I honestly don't have solid metrics for most of these; I don't know how many languages, tasks or users we had on January 1st of 2009. We have more of all of these, now.
We were on a 256 Slicehost node, which didn't cost much. Unfortunately, the server node simply didn't have the resources under any configuration to perform the duties it was serving when we got a long surge of StumbleUpon traffic to the Ethiopian Multiplication task, so Rosetta Code moved to a Linode 540 plan, got reconfigured with caching, tuned settings and different software, and now a visitor can hardly even notice when the server gets a surge of Proggit or StumbleUpon traffic. (Database backups still bring it to its knees for a few minutes, but that's something I'm working on.)
We didn't have ImplSearchBot yet, and so we didn't have automatic updating listings of missing task implementations. ISB is now gone, but a MediaWiki extension was modified to allow dynamic creation and fast access to the pages it had been maintaining.
While tha analytics data is slightly spotty (A MediaWiki upgrade blew away the placement of the GA JavaScript file, and it went unfixed from August 8th to February 19th.), at least a few things can be reported. To the wiki, there were at least 268,000 visits from at at least 200,000 visitors for at least 750,000 page views. Of those, about 137,000 visits came from search engines, 75,000 from other sites like wikis, social bookmarking and programmer forums, and 35,000 came directly here. (Or, perhaps, suppressed sending their referrer header line to web servers.)

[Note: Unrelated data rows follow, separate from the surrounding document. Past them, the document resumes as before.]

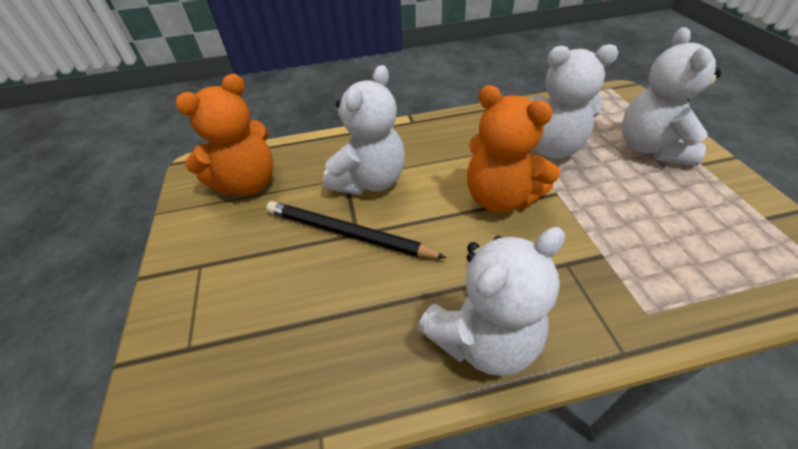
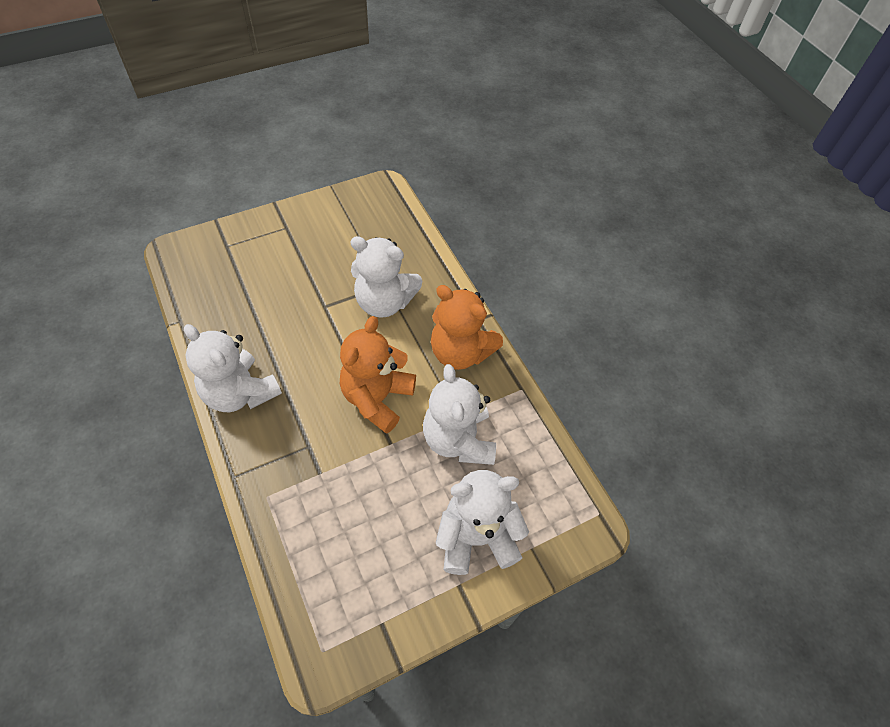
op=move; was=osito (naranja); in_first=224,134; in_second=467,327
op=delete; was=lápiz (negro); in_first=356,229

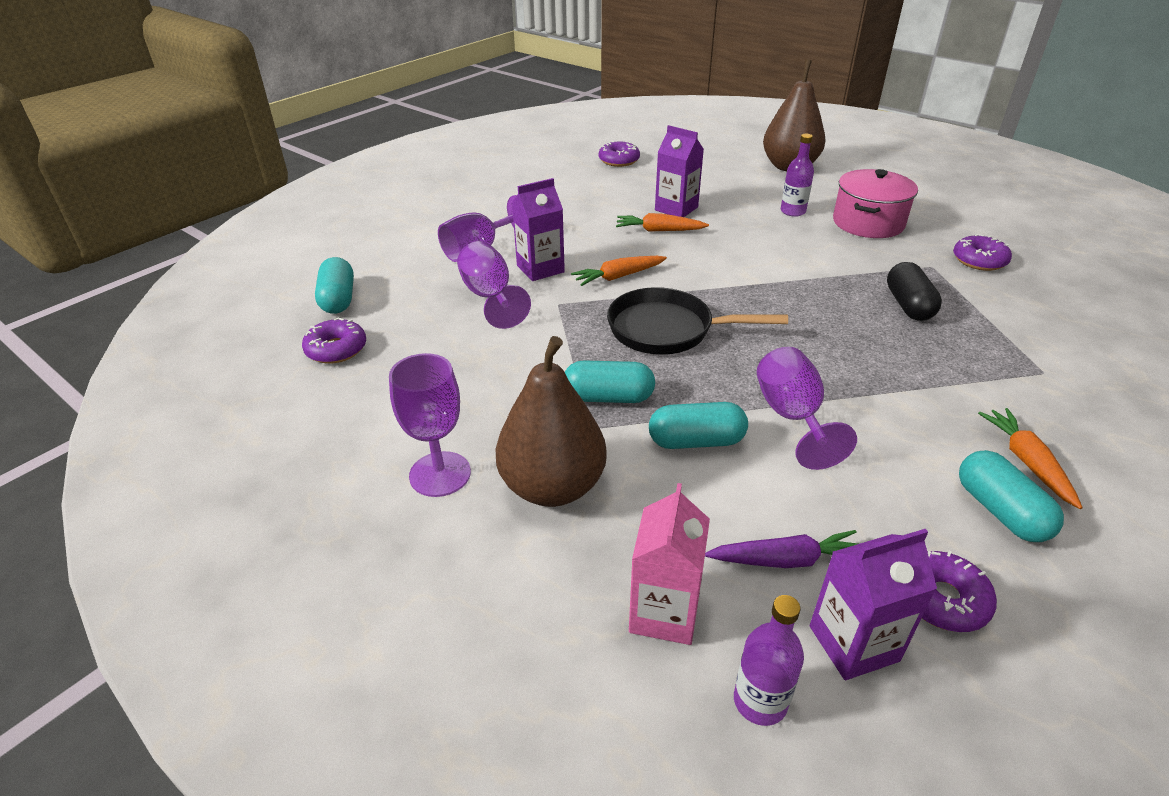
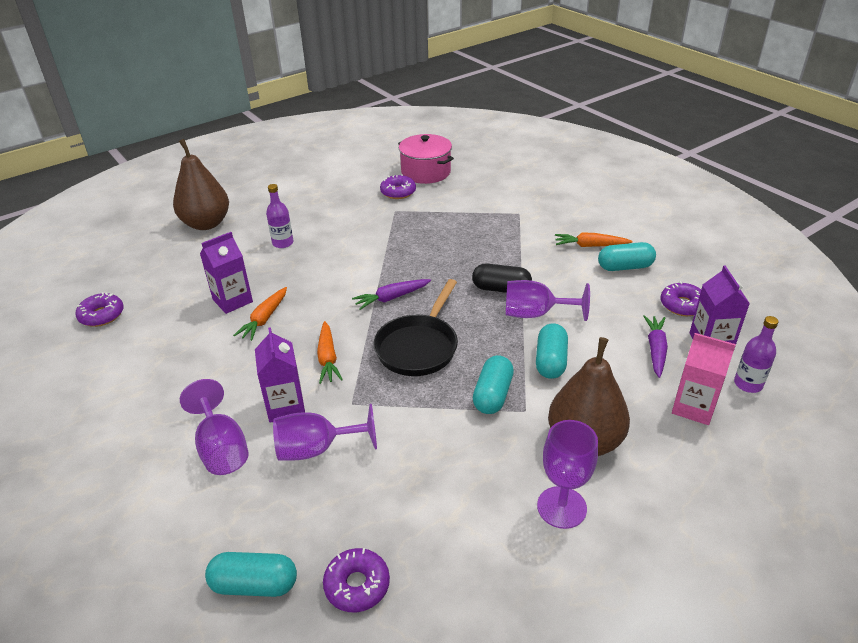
op=insert; now=zanahoria (morado); in_second=391,294
op=move; was=olla (rosa); in_first=875,203; in_second=426,159
op=move; was=cápsula (negro); in_first=914,291; in_second=502,278

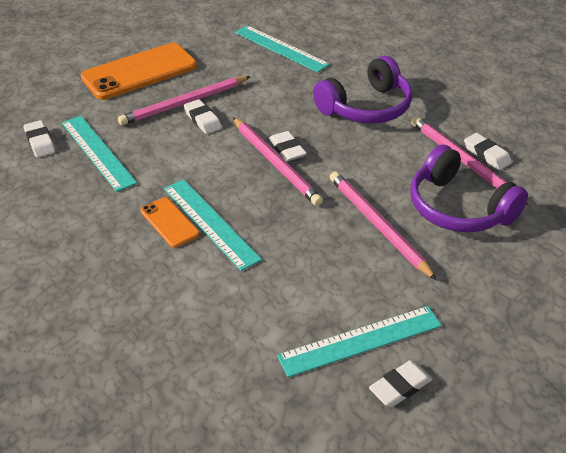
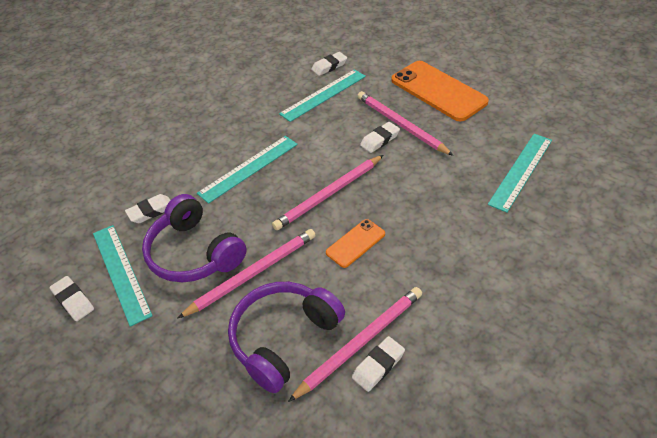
op=move; was=goma de borrar (blanco); in_first=288,146; in_second=148,208
op=move; was=auriculares (morado); in_first=362,89; in_second=194,238
op=move; was=móvil (naranja); in_first=169,222; in_second=355,243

The site has gotten more active and better organized overall, with the addition of the draft task template and system, the still-in-progress language comparison table, additional languages supported by GeSHi, and so on and so forth.
To be totally honest, these are just the things that stand out in memory, which means I've probably forgotten a lot of what's happened early in the year.
On to 2010
What will 2010 bring? I don't know. Many of my goals haven't really changed:
- I'd like to continue to expand awareness and understanding of programming in its various forms, and continue to provide a service which helps improve the art.
- Rosetta Code needs to start paying for its own static costs, but that requires some sort of income.
- I want to set up the ability for people to order books based on content selection rules, but that's going to depend on further increasing the quality and organization of the site.
- I want to sell things T-Shirts, jackets and hats.
- I'd like to get the community even more active, without people feeling forced to do this or that.
- I'd like to improve communications with things like an XMPP server, XMPP MUCs and a convenient in-wiki chat box. (akin to everything2's catbox, I suppose...)
- I'd like to see more tasks covering more domains, such as concurrency, networking, GUIs and agents/AI.
- I'd like to see more languages.
- I'd like to see more examples taking advantages of libraries accessible to them.
- I'd like to see more examples which use libraries show how to implement the functionality in their own code.
- I'd like to see the Encyclopedia pages get split into their own realm, and get more programming-relevant content that tends to escape Wikipedia for reasons of notability or origin.
If you've got ideas, hop on over to the Village Pump and discuss them.